How to sleep better – Day 7
I went to sleep ridiculously early for a Sunday night, and was in bed well before 10PM. This meant I actually had a solid 8 hour’s sleep before my girlfriend rose early to go swimming, and thereby woke me up earlier than I needed to be. Still, feeling good. Finally got myself back to the gym not really expecting much. But in the words of R. Kelly: “My mind’s telling me no, but my body, my body is telling me yes.” Which I assume was his ode to smashing out a PB on dumbbell bench press even though you’re feeling mentally a bit tired.
How to sleep better – Days 8, 9 & 10
Right, so I actually made it a full 10 days drinking nothing but water. But the reason I’ve lumped all of these days together is that on Day 8 I got taken out with a bout of flu. So all the data became corrupted thus rendered null and void. I also might have had a few sachets of flu medicine mixed in with water although I opted for the no caffeine options.

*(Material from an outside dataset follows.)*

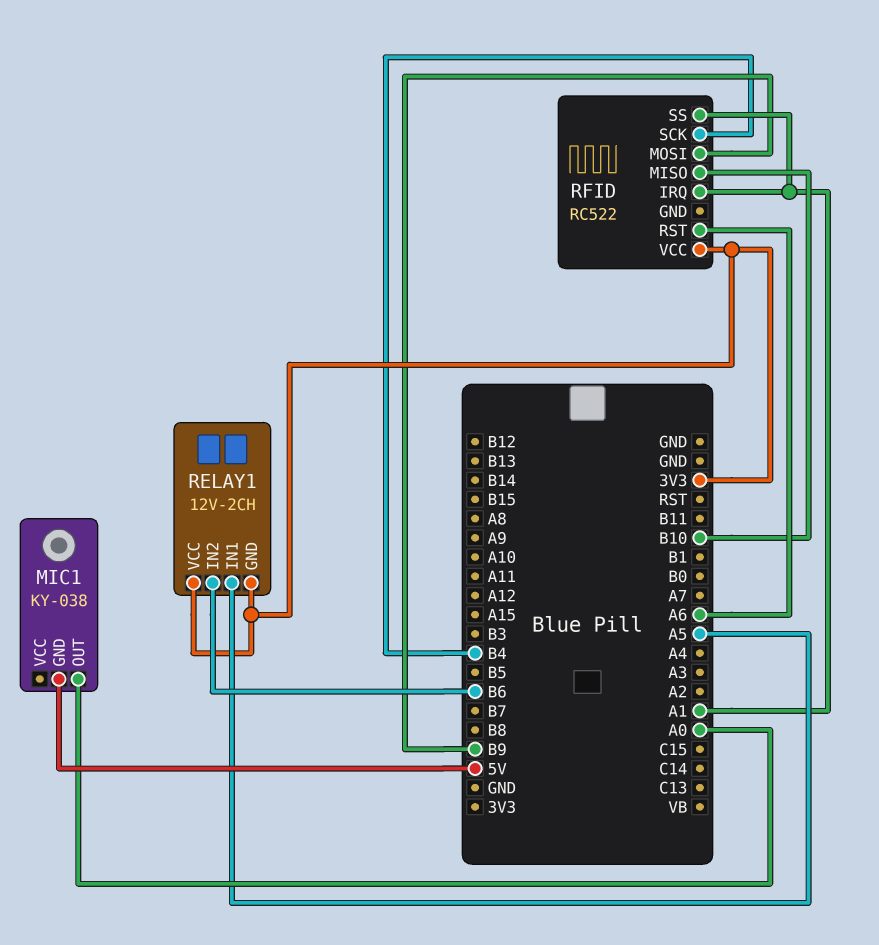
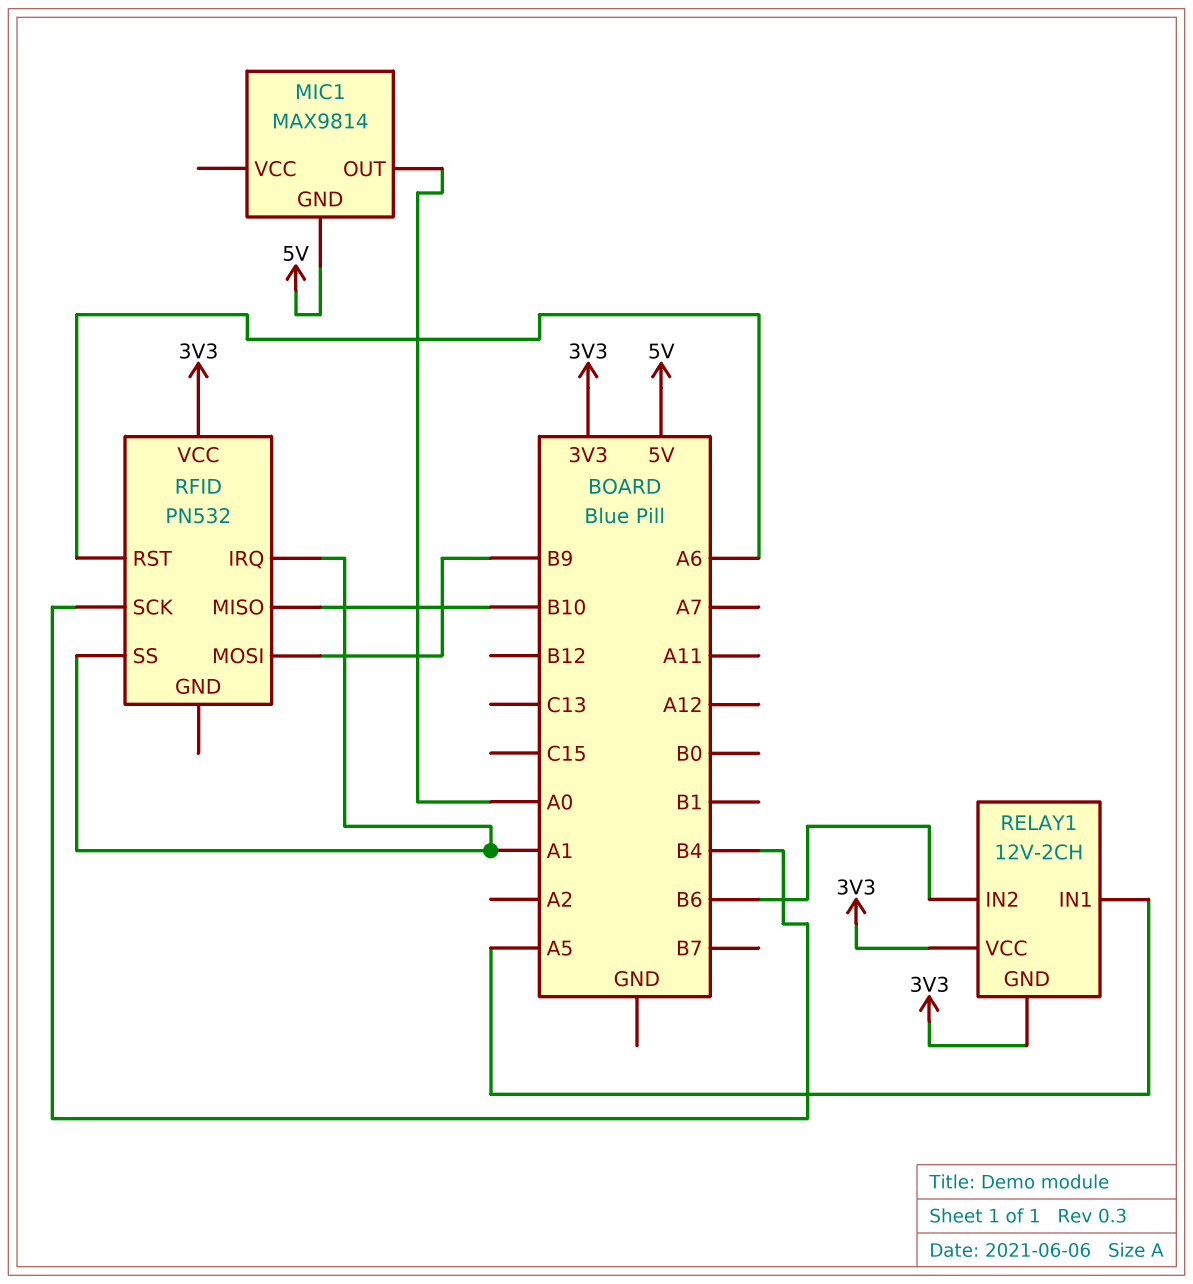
MIC1: KY-038 -> MAX9814
RFID: RC522 -> PN532

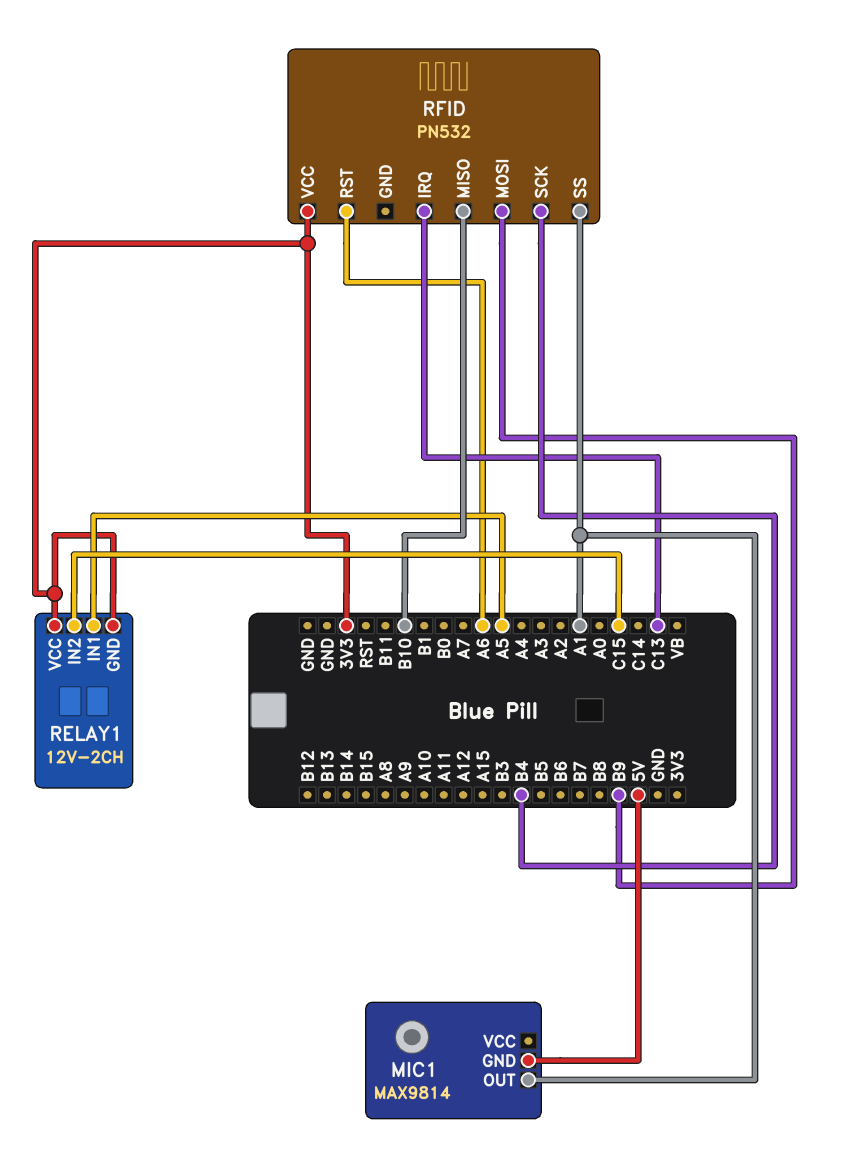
MIC1 pin OUT: A0 -> A1
RELAY1 pin IN2: B6 -> C15
RFID pin IRQ: A1 -> C13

How to sleep better – What I’ve learned
- Water is good, too much caffeine is bad
- Try and maintain a regular sleep pattern
- My resting heart rate surprisingly increased
- You can lose a little weight by drinking more water
Having come out the other side of this experiment, I’ve learned a few things. Unsurprisingly, the amount of caffeine I was drinking really was having a massively negative impact on my sleep quality and energy levels. It also put into perspective just how much caffeine I was consuming each day.

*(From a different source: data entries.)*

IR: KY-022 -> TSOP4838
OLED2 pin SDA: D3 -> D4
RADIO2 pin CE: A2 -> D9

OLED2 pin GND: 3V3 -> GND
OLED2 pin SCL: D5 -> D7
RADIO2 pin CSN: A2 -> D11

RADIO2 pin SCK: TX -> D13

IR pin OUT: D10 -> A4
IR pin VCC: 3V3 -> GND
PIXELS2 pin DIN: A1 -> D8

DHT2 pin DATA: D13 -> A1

I’ve realised it’s also not that hard to drink at least 2 litres of water a day. Just grab yourself a bottle and keep topping it up throughout the day. While it’s only been 10 days, and some of that was spent sick as a dog, my skin has begun to improve as well.
Trying to maintain a regular sleep pattern is also really important in training your body to sleep better. Any disruptions to that pattern can make your sleep quality worse, as well as making it more difficult to fall asleep in general. Be sure to remove anything that might wake you up in the night because getting back to sleep can be tough even when you’re tired.
Related: Best fitness trackers
One oddity, which caught me by surprise, was that my resting heart rate on average rose in the first few days of the experiment, likely as my body went through the worst of the withdrawal, before decreasing again and briefly levelling out still above my starting point of Day 0. You can see when I get ill in the second graph when my resting heart rate spikes drastically.
Having weighed myself after Day 7, I’d lost about 300g, which doesn’t sound much (I actually lost 1.5kg after Day 10 from being ill). But considering I hadn’t made any conscious effort to adjust my diet, and I was actually exercising less than usual due to an injury, that’s really quite good. Also worth noting is that I don’t add sugar to my coffee or tea and I’ve always drank diet sodas, so there were no lost calories from substituting these for water. If you’ve got a bigger penchant for the sweet stuff you’ll make a massive difference to your calorie intake by drinking water instead. Top that off with studies that show sleeping more is actually linked with losing weight and you might find yourself onto a real winner.
Now, with the experiment over, I’m free to drink whatever I like again. Admittedly, I will be back on the caffeine, but in a far reduced manner. Just being more conscious of your sleep quality is a good starting point. Too many of us take for granted that getting the prescribed eight hours sleep is enough, when it’s really about quality not quantity.